# agility entry question



## AmberSunrise (Apr 1, 2009)

Plan to be there 1/2 hour before your first class starts. Around my area, you cannot pick up your numbers until you have been measured. The numbers are not even in the file/notebook with everyone else's. And if you don't have your numbers you don't get to run. 

Even at the highest jump height, you need to be measured once and can then waive the 2nd measurement.

Edit to add: And oddly enough, at my last trial, the Novice course maps weren't out! The reason given was that instructors take them for their classes so they wait to set them out. I knew the club folks so got my map early LOL But get your maps as soon as you can so you can get a feel for how you will handle. Whoeee - you'll have so much fun!


----------



## hotel4dogs (Sep 29, 2008)

thanks....I don't understand why it says "measurement not needed". Go figure.


----------



## IowaGold (Nov 3, 2009)

hotel4dogs said:


> thanks....I don't understand why it says "measurement not needed". Go figure.


Measurement *is* needed before you run, so I would make sure you are there at least 30 minutes before start time.
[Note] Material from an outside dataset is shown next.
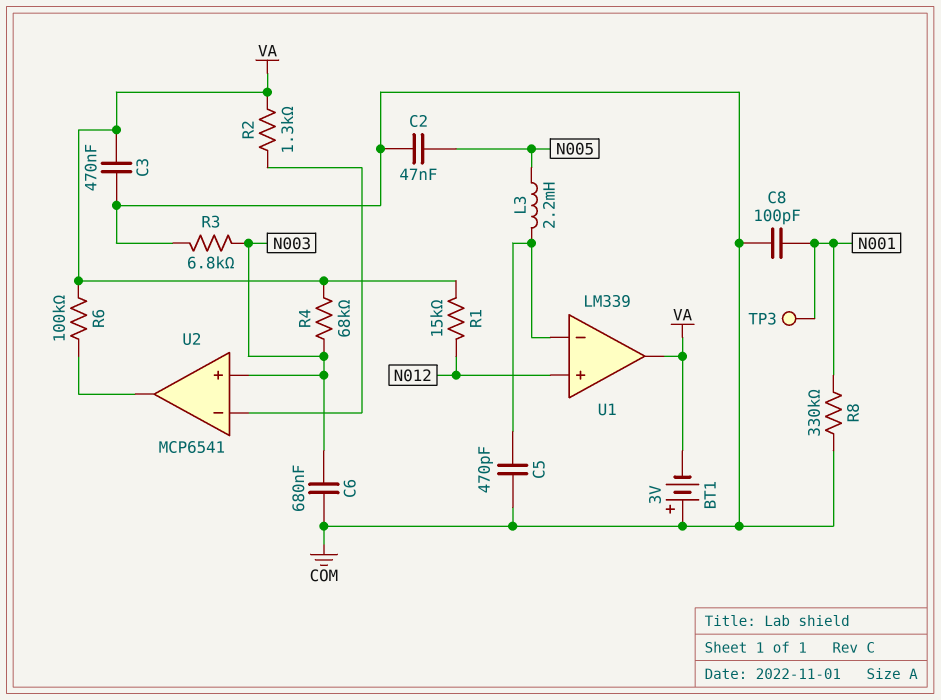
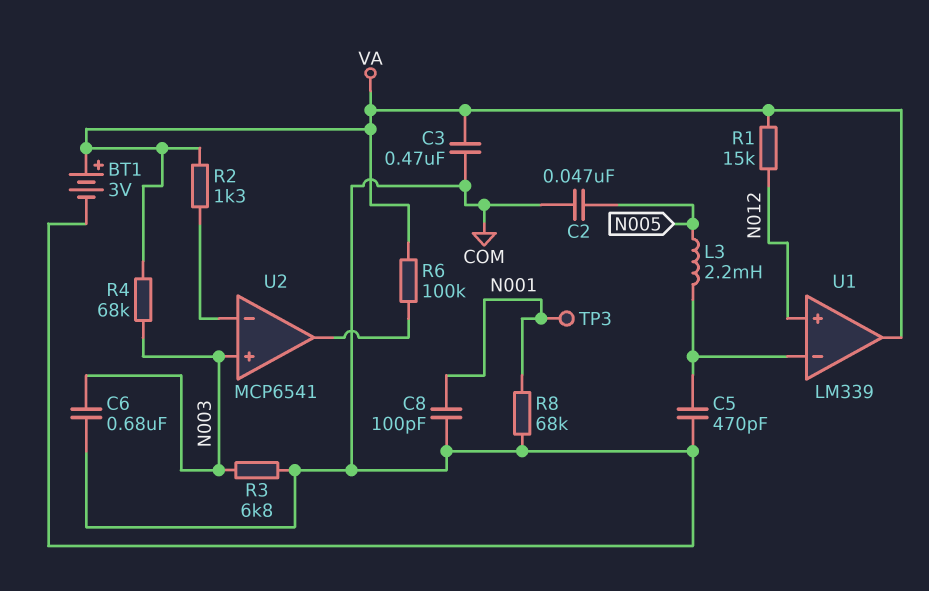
BT1: 3V (plus COM, minus VA) -> 3V (plus VA, minus COM)
R8: 330k (COM, N001) -> 68k (COM, N001)

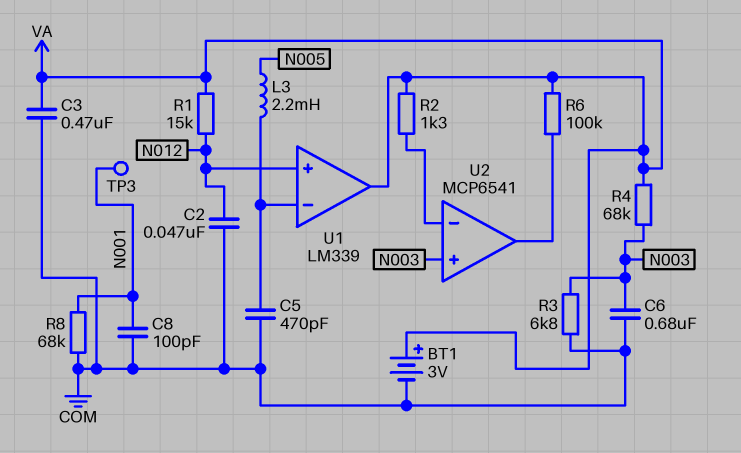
C2: 47nF (COM, N005) -> 47nF (COM, N012)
Since he's over 22", you will only need one offical measurement instead of 2.

From akc.org:


*Measuring Procedures – Who has to be measured by the Judge of Record at an event?*

Any dog that has *never been measured* by an official *and* has not received a yellow measuring form for AKC to record the measurement.
*All dogs competing in agility must possess an Official AKC Jump Height Card or valid yellow measuring form.* If you have received any of the following, *you should not be measured by the Judge of Record*, unless they are also an AKC VMO and performing official measurements that day:

A permanent jump height card issued by AKC.
A valid temporary jump height yellow measuring form for dogs between 15 months of age and up to two years of age. _(A temporary jump height yellow measuring form does expire on the dog’s second birthday.)_
One copy of a yellow measuring form dated on or after the dog’s second birthday.
Copies of two different yellow measuring forms (both of which place the dog in the same height class) dated on or after the dog’s second birthday.
Copies of two different yellow measuring forms (which place the dog in two different jump height classes) dated on or after the dog’s second birthday.
Copies of three different yellow measuring forms (two of which place the dog in the same height class) dated on or after the dog’s second birthday.
If a dog *does not have* any of the above forms it must be measured by the Judge of Record, a VMO, or an AKC Agility Field Representative before they will be allowed to run.


----------



## Maxs Mom (Mar 22, 2008)

Barb if you wrote in a measurement for Tito, they "assume" he is measured. If you put 'needs measure' and a measurement, they are confused. You need an "agility measurement". I do not think your measurement for breed counts. Do they give you a card??? If so maybe it does. Plan to get him measured. 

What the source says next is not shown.